Salesforce has been building on its success in recent years to diversify into other fields, mainly through a series of acquisitions. Last year, the company bought data analytics specialist Tableau Software for $15.7bn, and previously bought Mulesoft, a software company that connects different systems, for $6.5bn. Benioff has aggressively pursued his vision of assembling an enterprise software titan, largely through M&A activity, and the acquisition of Slack goes a long way towards achieving that vision.
Risks and Uncertainties
Salesforce’s acquisition of Slack looks to capitalise on the recent growth in remote working during the pandemic which has illustrated the importance of work-related messaging tools. Though this deal boosts Salesforce’s ability to compete with Microsoft, it does so at a cost. At a valuation of around 25 times next year’s expected revenue, the purchase price is by no means a bargain. In a highly competitive market, where Slack has been unable to turn a profit despite 2020’s boom in cloud software, this valuation presents significant risk that Salesforce will not recoup costs and overpaid for Slack.
More broadly, a major concern regarding the acquisition is the lack of synergies Slack has with Salesforce’s core business. Salesforce has made a number of successful acquisitions in the past few years, namely the purchase of Demandware for $2.8 billion in 2016 and Tableau Software’s data analytics last year.

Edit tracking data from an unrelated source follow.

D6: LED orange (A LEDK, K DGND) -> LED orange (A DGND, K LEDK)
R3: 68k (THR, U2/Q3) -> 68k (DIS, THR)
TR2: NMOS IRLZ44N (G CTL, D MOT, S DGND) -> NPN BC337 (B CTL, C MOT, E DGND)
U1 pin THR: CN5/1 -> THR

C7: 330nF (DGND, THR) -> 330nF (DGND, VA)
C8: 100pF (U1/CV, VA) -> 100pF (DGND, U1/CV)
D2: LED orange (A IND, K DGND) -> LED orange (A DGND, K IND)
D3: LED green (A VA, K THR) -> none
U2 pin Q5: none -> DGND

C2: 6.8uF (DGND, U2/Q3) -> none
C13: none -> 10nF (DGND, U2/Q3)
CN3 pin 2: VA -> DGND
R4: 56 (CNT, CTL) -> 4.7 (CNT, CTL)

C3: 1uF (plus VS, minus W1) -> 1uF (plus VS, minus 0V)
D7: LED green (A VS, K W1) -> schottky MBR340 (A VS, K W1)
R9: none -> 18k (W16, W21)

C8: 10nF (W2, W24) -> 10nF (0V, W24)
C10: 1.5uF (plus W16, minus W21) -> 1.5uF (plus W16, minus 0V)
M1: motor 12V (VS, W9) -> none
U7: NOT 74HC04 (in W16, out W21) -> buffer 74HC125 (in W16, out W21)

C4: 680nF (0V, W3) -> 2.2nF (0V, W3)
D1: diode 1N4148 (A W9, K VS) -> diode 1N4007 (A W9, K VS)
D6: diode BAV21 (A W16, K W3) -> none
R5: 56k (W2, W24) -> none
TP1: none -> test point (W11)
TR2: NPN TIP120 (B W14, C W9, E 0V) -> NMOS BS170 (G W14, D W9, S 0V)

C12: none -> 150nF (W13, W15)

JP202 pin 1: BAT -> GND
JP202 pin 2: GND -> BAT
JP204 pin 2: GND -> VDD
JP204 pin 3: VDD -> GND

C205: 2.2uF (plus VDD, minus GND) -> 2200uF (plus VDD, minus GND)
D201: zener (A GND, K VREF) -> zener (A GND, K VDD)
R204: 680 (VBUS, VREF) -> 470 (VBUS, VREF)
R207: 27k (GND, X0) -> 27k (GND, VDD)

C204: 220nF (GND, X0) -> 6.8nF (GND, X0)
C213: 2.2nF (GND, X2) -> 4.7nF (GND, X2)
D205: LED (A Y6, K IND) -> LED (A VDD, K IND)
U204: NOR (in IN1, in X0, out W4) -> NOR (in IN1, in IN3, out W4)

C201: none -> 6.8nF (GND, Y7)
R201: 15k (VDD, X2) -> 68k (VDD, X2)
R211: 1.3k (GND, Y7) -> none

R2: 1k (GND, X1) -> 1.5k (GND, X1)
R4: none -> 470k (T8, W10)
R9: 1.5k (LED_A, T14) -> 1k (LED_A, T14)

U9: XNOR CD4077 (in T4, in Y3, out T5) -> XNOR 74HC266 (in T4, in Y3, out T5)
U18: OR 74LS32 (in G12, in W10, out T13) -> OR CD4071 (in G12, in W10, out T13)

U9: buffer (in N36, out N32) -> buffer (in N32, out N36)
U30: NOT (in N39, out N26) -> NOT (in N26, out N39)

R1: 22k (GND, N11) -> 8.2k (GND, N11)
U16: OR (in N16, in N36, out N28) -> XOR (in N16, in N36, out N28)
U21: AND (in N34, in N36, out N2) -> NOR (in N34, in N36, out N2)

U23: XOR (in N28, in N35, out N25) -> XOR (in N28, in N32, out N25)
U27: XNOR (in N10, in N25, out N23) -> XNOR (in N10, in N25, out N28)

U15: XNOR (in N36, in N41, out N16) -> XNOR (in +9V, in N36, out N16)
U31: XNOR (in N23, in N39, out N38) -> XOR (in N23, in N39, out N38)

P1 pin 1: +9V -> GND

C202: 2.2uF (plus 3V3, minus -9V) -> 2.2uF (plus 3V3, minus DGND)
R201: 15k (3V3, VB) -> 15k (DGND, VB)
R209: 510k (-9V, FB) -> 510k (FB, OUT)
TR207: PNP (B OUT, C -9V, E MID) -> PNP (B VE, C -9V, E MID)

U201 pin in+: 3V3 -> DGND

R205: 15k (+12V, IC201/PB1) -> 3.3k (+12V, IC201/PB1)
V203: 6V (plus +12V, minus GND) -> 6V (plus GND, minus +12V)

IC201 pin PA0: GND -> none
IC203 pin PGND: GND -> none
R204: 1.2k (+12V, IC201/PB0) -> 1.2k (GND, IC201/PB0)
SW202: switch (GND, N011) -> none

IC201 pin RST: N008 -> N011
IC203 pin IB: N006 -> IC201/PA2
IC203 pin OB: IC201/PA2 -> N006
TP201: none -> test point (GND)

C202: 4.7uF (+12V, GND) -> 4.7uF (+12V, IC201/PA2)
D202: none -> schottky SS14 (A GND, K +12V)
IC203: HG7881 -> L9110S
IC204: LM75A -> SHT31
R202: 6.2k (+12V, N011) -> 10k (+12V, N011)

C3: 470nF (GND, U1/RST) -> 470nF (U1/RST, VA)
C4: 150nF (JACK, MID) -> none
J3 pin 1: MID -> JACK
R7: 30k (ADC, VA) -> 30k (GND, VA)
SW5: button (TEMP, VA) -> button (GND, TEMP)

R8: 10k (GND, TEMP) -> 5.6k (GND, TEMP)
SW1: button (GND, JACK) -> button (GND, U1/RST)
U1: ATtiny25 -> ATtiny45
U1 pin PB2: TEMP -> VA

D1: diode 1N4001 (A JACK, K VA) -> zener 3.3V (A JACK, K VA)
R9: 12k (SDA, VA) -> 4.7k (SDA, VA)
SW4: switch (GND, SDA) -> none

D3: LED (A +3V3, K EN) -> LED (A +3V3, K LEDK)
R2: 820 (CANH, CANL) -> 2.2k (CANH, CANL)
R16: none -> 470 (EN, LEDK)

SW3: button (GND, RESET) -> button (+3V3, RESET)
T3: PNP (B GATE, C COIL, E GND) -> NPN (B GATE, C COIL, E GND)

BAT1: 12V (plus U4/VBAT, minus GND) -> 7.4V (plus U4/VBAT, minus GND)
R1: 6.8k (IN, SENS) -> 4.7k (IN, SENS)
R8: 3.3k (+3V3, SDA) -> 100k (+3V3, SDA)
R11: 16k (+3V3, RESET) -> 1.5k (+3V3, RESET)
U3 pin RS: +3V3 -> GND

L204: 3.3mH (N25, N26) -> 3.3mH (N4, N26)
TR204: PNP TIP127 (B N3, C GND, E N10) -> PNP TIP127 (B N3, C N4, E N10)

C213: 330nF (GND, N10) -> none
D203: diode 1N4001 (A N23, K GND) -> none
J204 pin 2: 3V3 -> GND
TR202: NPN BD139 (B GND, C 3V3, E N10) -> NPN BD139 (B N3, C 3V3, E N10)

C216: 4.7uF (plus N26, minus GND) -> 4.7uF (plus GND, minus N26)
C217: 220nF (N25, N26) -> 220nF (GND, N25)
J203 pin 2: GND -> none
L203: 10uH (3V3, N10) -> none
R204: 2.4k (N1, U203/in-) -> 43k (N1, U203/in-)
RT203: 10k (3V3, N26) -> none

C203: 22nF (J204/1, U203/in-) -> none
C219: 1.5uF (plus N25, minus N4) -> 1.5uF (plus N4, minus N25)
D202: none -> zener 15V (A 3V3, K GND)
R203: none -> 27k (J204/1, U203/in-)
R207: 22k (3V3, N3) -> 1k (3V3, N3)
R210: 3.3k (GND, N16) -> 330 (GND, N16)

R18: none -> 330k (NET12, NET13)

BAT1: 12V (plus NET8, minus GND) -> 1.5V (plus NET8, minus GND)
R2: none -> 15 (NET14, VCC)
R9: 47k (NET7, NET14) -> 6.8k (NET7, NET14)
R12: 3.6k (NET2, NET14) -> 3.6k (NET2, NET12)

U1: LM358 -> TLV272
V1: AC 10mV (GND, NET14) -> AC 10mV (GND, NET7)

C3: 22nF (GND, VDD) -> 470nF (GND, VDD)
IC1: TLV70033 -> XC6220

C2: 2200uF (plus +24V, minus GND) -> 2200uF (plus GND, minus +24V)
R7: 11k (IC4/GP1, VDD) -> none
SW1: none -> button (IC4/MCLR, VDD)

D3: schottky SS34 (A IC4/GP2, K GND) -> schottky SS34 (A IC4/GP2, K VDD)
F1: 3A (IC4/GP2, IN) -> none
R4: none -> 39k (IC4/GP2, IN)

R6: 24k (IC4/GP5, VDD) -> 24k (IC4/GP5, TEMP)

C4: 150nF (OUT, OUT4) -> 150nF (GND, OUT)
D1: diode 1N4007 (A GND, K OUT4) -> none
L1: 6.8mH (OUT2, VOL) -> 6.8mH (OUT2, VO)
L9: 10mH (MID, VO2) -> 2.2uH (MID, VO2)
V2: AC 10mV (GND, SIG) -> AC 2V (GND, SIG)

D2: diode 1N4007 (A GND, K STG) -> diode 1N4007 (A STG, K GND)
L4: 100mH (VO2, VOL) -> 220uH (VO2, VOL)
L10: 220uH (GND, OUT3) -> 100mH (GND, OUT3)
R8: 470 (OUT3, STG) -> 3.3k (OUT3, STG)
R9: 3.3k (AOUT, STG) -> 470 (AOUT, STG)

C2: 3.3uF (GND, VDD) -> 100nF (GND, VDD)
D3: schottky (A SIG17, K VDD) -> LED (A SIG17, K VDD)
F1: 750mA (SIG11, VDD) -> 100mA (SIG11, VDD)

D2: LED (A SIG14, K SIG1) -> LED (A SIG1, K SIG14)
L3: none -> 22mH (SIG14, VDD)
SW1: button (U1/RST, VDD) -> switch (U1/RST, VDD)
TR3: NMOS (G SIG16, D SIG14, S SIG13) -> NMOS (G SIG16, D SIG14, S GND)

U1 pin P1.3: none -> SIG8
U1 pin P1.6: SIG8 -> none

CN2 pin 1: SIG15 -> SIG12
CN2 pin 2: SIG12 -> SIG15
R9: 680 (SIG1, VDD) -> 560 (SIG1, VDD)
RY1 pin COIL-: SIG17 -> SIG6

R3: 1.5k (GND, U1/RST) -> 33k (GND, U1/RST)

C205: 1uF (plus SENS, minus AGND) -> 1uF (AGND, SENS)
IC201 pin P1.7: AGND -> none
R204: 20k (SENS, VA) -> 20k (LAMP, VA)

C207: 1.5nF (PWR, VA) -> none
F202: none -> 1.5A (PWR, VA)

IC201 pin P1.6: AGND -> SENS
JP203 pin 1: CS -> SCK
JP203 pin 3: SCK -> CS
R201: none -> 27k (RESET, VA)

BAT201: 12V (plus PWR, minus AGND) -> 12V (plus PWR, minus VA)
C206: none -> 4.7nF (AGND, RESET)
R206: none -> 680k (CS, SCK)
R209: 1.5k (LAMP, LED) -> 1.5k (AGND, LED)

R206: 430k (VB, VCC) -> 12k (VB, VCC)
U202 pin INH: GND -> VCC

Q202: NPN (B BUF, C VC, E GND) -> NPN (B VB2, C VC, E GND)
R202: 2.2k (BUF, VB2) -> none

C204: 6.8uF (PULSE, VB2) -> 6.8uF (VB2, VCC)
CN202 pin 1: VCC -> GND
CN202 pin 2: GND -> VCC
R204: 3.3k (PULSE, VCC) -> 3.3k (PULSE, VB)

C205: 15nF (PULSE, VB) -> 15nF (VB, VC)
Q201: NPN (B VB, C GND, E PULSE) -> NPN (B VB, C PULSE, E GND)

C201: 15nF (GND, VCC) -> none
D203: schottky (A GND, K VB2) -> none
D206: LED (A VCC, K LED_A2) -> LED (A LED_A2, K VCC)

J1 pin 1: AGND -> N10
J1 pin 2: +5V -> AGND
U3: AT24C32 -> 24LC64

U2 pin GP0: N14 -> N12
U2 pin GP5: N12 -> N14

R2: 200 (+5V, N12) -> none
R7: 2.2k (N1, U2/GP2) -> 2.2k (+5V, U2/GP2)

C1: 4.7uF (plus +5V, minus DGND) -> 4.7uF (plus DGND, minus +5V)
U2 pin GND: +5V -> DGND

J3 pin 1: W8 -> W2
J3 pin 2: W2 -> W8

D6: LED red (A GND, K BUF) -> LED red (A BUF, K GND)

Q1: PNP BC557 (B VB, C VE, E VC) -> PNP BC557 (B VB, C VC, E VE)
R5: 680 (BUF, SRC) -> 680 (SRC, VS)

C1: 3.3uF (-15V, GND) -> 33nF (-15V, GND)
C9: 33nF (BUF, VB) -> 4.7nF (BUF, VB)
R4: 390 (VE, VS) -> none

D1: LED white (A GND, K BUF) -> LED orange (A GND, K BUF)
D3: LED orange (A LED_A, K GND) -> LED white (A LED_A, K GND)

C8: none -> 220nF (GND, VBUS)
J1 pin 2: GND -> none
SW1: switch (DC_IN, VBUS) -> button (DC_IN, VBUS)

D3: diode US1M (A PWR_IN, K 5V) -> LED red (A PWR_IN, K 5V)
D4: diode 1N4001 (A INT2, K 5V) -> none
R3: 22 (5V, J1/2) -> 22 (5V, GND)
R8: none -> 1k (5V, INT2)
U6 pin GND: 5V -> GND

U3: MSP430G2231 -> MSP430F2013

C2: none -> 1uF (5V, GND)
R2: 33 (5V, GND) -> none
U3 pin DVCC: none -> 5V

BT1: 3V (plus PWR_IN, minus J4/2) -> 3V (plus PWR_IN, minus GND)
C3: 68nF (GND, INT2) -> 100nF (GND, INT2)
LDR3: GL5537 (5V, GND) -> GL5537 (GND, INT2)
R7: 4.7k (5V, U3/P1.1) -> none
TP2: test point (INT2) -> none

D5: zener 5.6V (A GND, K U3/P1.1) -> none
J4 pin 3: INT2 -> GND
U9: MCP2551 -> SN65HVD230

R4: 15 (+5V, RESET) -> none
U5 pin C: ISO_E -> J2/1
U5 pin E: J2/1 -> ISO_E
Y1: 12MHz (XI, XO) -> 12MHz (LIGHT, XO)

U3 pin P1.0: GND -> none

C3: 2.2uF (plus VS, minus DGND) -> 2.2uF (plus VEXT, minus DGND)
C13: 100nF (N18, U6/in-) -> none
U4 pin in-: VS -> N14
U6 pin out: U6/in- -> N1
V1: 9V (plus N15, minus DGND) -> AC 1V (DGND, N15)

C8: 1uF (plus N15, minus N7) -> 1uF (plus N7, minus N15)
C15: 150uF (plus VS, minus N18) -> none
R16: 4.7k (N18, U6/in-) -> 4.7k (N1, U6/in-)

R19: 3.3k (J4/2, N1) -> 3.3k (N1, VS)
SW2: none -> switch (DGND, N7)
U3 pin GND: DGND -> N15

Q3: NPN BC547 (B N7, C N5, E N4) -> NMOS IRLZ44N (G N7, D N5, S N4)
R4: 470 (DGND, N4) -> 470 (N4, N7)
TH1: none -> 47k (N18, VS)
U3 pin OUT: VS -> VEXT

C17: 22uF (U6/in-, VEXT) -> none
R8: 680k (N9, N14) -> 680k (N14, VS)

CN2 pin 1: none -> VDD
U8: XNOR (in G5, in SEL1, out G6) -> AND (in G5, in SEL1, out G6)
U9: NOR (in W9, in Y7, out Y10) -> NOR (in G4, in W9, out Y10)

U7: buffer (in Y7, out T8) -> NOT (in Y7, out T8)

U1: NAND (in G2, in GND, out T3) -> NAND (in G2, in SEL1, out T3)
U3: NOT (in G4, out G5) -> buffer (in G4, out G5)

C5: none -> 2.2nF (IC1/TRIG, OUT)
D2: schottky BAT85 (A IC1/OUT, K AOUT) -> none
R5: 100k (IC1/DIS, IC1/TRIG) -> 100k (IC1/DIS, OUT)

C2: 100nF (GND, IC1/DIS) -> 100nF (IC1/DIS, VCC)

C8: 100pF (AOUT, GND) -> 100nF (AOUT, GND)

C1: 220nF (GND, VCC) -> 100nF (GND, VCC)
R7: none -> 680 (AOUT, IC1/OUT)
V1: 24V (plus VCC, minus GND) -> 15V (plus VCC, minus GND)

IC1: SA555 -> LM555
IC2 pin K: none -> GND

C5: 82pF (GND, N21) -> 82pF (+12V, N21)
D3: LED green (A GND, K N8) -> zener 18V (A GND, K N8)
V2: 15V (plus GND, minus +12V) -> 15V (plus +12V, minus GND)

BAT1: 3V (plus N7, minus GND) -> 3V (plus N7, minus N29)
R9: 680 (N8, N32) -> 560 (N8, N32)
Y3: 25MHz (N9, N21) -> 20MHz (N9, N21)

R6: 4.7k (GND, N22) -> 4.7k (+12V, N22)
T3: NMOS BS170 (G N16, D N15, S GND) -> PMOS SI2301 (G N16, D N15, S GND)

While these businesses have clear synergies with Salesforce relating sales and marketing, Slack’s integration into Salesforce’s business model is more difficult to rationalise, mainly given that Slack has a significantly broader appeal when compared with Salesforce’s specialised management products. Thus, Salesforce’s ability to utilise Slack’s service for its own business, while also competing with the likes of Teams and Zoom, which have larger market shares in the industry, is an inherent risk with the acquisition.